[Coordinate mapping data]
== Segment start ==
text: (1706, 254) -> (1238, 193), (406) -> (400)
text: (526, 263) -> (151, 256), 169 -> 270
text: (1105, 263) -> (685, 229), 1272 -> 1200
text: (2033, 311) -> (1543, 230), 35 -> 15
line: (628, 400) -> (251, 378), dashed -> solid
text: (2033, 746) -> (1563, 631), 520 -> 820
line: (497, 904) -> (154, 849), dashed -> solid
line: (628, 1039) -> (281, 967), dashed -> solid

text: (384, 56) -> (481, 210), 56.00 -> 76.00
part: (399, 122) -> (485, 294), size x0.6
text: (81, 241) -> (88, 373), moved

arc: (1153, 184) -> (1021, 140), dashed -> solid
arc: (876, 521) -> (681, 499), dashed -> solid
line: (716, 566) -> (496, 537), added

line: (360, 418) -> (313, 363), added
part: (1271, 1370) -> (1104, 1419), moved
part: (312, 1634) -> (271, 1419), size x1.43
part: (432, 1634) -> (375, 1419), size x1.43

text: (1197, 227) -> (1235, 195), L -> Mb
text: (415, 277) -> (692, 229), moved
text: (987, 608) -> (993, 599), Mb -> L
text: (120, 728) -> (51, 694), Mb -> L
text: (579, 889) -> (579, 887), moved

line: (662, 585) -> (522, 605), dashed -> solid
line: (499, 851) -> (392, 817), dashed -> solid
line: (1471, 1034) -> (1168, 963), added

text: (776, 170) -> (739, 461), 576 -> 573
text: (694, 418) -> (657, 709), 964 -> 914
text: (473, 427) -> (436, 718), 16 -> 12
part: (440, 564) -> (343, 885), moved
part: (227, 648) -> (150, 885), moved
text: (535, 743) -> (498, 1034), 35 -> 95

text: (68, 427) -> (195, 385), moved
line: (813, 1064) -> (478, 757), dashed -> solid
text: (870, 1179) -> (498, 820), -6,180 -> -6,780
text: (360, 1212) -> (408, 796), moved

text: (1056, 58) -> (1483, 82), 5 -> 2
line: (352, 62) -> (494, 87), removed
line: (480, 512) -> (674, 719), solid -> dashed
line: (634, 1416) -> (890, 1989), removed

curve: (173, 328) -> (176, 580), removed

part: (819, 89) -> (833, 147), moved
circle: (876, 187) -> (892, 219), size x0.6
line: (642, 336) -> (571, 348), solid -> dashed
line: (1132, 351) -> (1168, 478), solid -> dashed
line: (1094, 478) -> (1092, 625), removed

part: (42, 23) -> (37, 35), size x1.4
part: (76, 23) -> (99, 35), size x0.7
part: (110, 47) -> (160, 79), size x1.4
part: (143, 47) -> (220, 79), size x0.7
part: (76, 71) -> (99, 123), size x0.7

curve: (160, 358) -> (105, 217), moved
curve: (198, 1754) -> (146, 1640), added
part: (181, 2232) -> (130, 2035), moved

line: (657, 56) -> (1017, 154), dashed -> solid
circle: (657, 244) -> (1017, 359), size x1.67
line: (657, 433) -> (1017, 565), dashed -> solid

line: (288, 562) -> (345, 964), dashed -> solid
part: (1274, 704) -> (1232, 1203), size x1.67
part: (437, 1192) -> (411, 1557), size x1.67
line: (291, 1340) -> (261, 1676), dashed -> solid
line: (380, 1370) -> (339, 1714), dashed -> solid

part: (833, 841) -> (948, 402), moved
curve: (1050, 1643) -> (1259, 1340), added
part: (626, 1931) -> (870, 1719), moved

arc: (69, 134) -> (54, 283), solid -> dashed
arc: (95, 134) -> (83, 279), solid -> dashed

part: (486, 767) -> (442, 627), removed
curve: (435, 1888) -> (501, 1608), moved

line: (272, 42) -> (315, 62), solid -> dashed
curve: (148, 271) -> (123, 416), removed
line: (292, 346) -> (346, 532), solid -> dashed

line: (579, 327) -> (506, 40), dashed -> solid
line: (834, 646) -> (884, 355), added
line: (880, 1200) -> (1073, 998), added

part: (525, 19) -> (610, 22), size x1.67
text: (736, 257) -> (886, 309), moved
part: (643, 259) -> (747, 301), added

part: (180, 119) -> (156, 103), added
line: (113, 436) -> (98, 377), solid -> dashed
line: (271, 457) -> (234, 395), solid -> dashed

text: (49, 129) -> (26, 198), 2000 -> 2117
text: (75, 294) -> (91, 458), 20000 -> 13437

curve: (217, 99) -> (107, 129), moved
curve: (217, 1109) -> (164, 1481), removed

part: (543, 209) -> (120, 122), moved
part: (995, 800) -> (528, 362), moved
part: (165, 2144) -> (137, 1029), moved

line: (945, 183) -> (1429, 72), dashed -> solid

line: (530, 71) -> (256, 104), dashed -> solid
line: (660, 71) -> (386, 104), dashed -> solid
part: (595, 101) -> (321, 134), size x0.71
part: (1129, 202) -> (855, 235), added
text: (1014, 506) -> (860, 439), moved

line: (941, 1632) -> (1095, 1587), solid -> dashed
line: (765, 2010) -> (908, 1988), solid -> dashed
== Segment end ==
__Exercise__: With the line containing "part: (995, 800) -> (528, 362), moved" as the first and the last line above as the final one, copy those lines exactly and no others.

__Written solution__:
part: (995, 800) -> (528, 362), moved
part: (165, 2144) -> (137, 1029), moved

line: (945, 183) -> (1429, 72), dashed -> solid

line: (530, 71) -> (256, 104), dashed -> solid
line: (660, 71) -> (386, 104), dashed -> solid
part: (595, 101) -> (321, 134), size x0.71
part: (1129, 202) -> (855, 235), added
text: (1014, 506) -> (860, 439), moved

line: (941, 1632) -> (1095, 1587), solid -> dashed
line: (765, 2010) -> (908, 1988), solid -> dashed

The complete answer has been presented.